Ablation study for ShallowNet

To evaluate ShallowNet, we conduct experiments with several settings, including batch normalization (BN), dropout, and data augmentation. As listed in Table 4, the accuracy of manual recognition is 98.84%. Although the accuracy of manual recognition is very high, the automation degree is low, which is not conducive to information extraction. For the simplest ShallowNet (only convolution, pooling and full connection operation), the test accuracy on GTSRB is 95.89%. While it does not work better than manual recognition, it has higher automation degree and faster forward propagation speed (it only takes 3.6 ms on average to detect an image in CPU mode).

Table 4 Investigation of ShallowNet with different settings. ‘Drop’, ‘BN’ and ‘Aug’ represent dropout, batch normalization and data augmentation, respectively

Even though the ShallowNet structure is very simple, the number of neurons in the fully-connected layer is large, which may lead to overfitting to some extent. Hence, we introduce dropout at the first fully-connected layer and successfully increase accuracy by nearly 1.6%. Besides, batch normalization is adopted in ShallowNet_Drop to reduce the difference in the distribution of original data, and to help speed up the convergence of training. ShallowNet_BN_Drop has a similar performance to manual recognition. Finally, we explore whether data augmentation improves the accuracy of the model or not, and augment the data on ShallowNet_BN_Drop. It achieves the accuracy of 99.52% on the testing set, which surpasses the accuracy of manual recognition, and increases by over 1% compared to ShallowNet_BN_Drop. Through this experiment, it can be proved that data augmentation is very critical to improve the accuracy of the model. Figure 13 shows several examples.

Fig. 13
figure 13

Examples of traffic sign classification results based on ShallowNet

4.4 Localization of traffic lights and signs

In this subsection, we apply the method introduced in Section 3.3 for locating the traffic signs and lights based on ATBT and urban rules. The experimented image sequences are merged from multiple image sequences according to their geolocations and meanwhile, misaligned images are corrected using Structure from Motion (SfM). Each image sequence refers to a trajectory of a volunteer user traveling along the road; and, over time, the same road segment may be covered by multiple sequences that are uploaded by different volunteers. One hundred intersections with four or three branches are tested in the experiment, with over 350 image sequences and more than 3400 images.

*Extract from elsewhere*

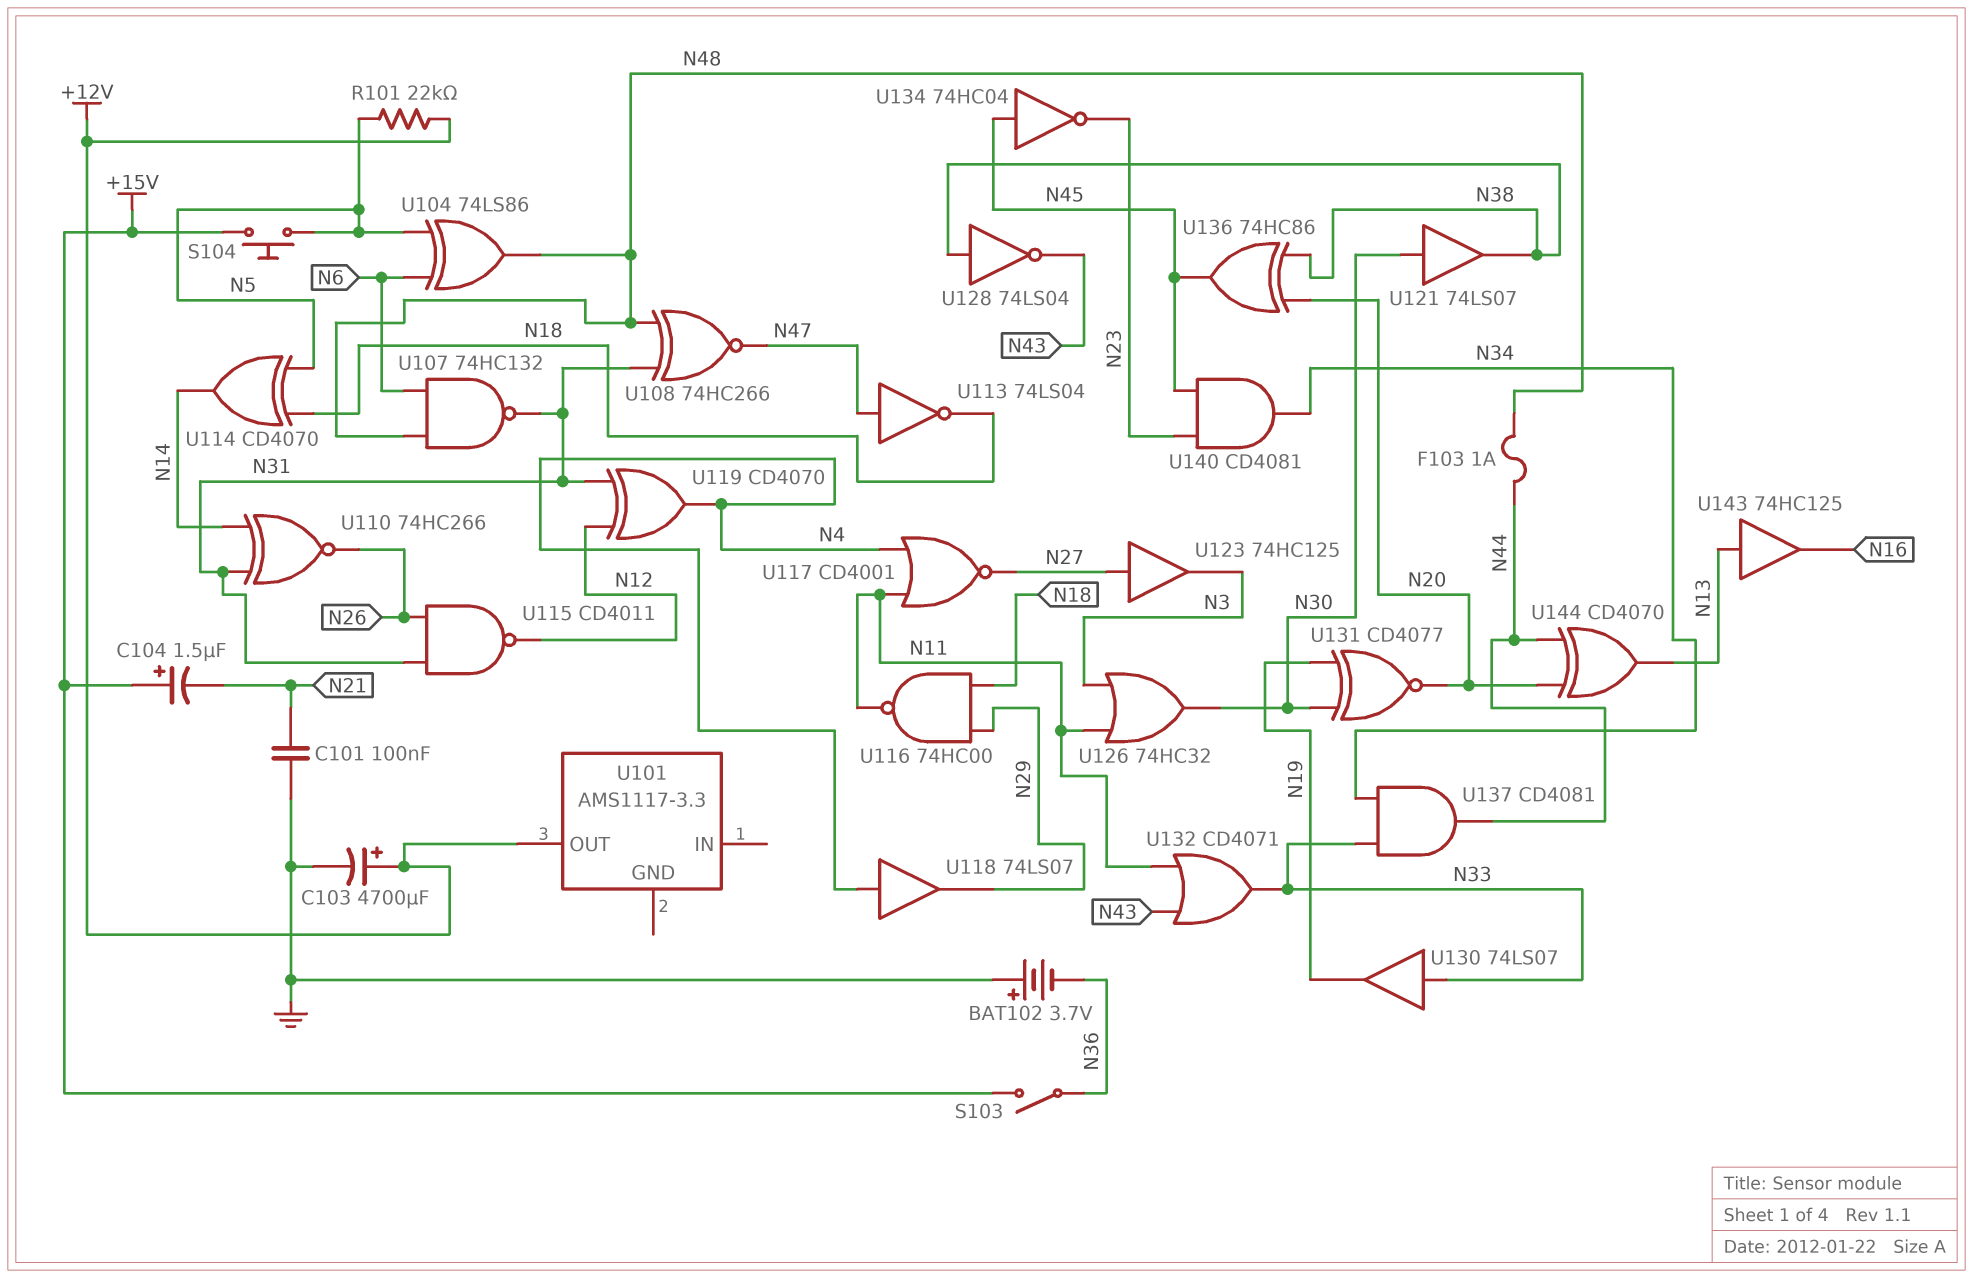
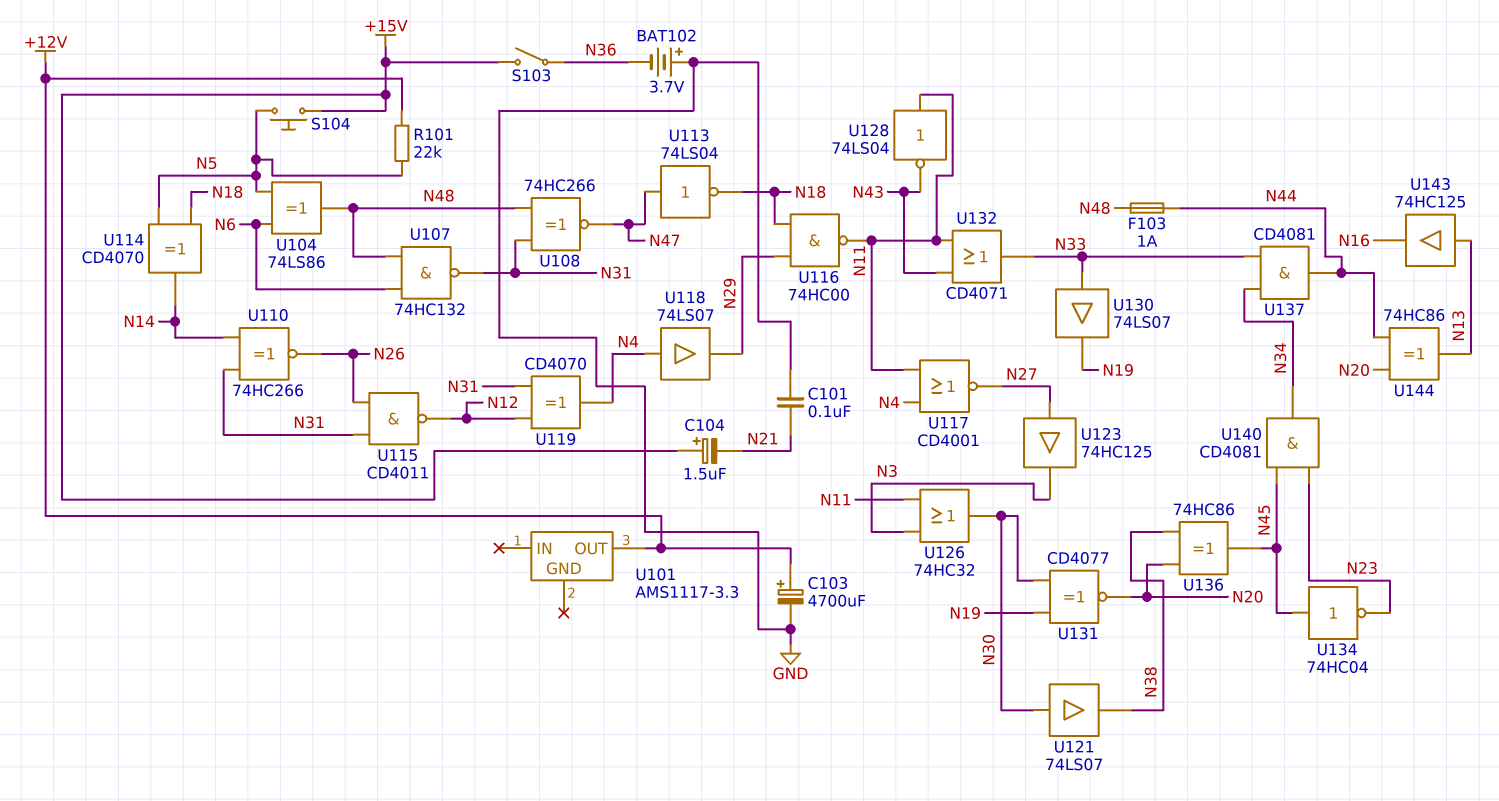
U128: NOT 74LS04 (in N38, out N43) -> NOT 74LS04 (in N11, out N43)
U144: XOR CD4070 (in N20, in N44, out N13) -> XOR 74HC86 (in N20, in N44, out N13)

Using hybrid results both from semantic segmentation and traffic signs detection & classification, a parsed scene with detailed semantic and attributed information can be established. For this purpose, the hierarchy of semantic objects needs to be applied, as there are coherent relations of topologies, attributes and semantics of the road objects. Therefore, an ATBT can be created based on urban rules for each image in the image track to depict the topologies among road objects. Then, we integrate the final updated ATBTs, rather than only using the result of one ATBT. Because some important items (such as traffic signs) in a certain image may be occluded by cars but the next image does not, which can play a role of verification and supplement. Ultimately, it can produce the final localization results along the driving direction (or camera shooting direction). Please note that this is not a precise localization, but in fact, it can indicate the estimated location of the traffic lights and signs. In Fig. 14, the qualitative localization results of one crossroad and one T-junction examples are displayed.

Fig. 14
figure 14

Examples of qualitative localization results of traffic lights and signs at two types of intersections. a localization results at the crossroad; b localization results at the T-junction

In general, for the localization task, two spatial data quality elements should be assessed: completeness and positional accuracy. While positional accuracy is the best-established indicator of accuracy in mapping science (Mobasheri et al., 2018), official position data (ground truth) of traffic signs and lights are not available. We cannot compare our generated positions with ground truth data on positional accuracy. However, we still manually collect the locations of traffic signs/lights from Google satellite map through visual observation and make these locations as “reference data” to access the completeness and positional accuracy of our localization results. In terms of completeness level, we get over 97% in all 100 testing intersections. Please note that only when all traffic lights and signs are detected and their predicted locations are not far away from the real locations at an intersection, then we would consider it as a complete and correct case. Figure 15 shows two examples corresponding to Fig. 14a-b respectively, where red dot 1 in the right figure of (a) contains three signs, and each of the red dots 1,2,3 in the right figure of (b) contains two signs because they are overlapped. As can be seen in the figures, both examples have obtained approximate positional accuracy compared to the annotated “reference data”.

Fig. 15
figure 15

Visual inspection comparison of traffic lights and signs localization results. The first column is the results generated by our proposed algorithm. The second column is the collected “reference data” from Google satellite map through visual observation

5 Conclusions and future work

In this paper, we propose an automatic approach to detect and place traffic lights/signs at road intersections in relatively high completeness and positional accuracy. The proposed method relies on two deep learning pipelines (one for image semantic segmentation and the other for traffic sign detection & classification), as well as novel ATBTs based on six urban rules for traffic lights/signs localization. The method has been tested at multiple intersections using Mapillary street view images in Berlin, Germany. We validate the effectiveness of the proposed approach on two object classes: traffic signs and traffic lights, and introduce two spatial data quality elements: completeness and positional accuracy. Experimental results demonstrate that our approach obtains great objects completeness level (over 97% among 100 testing intersections) and relatively high positional accuracy compared to the manually collected “reference data”. Therefore, the proposed method provides a promising solution for enriching and updating OSM intersection data.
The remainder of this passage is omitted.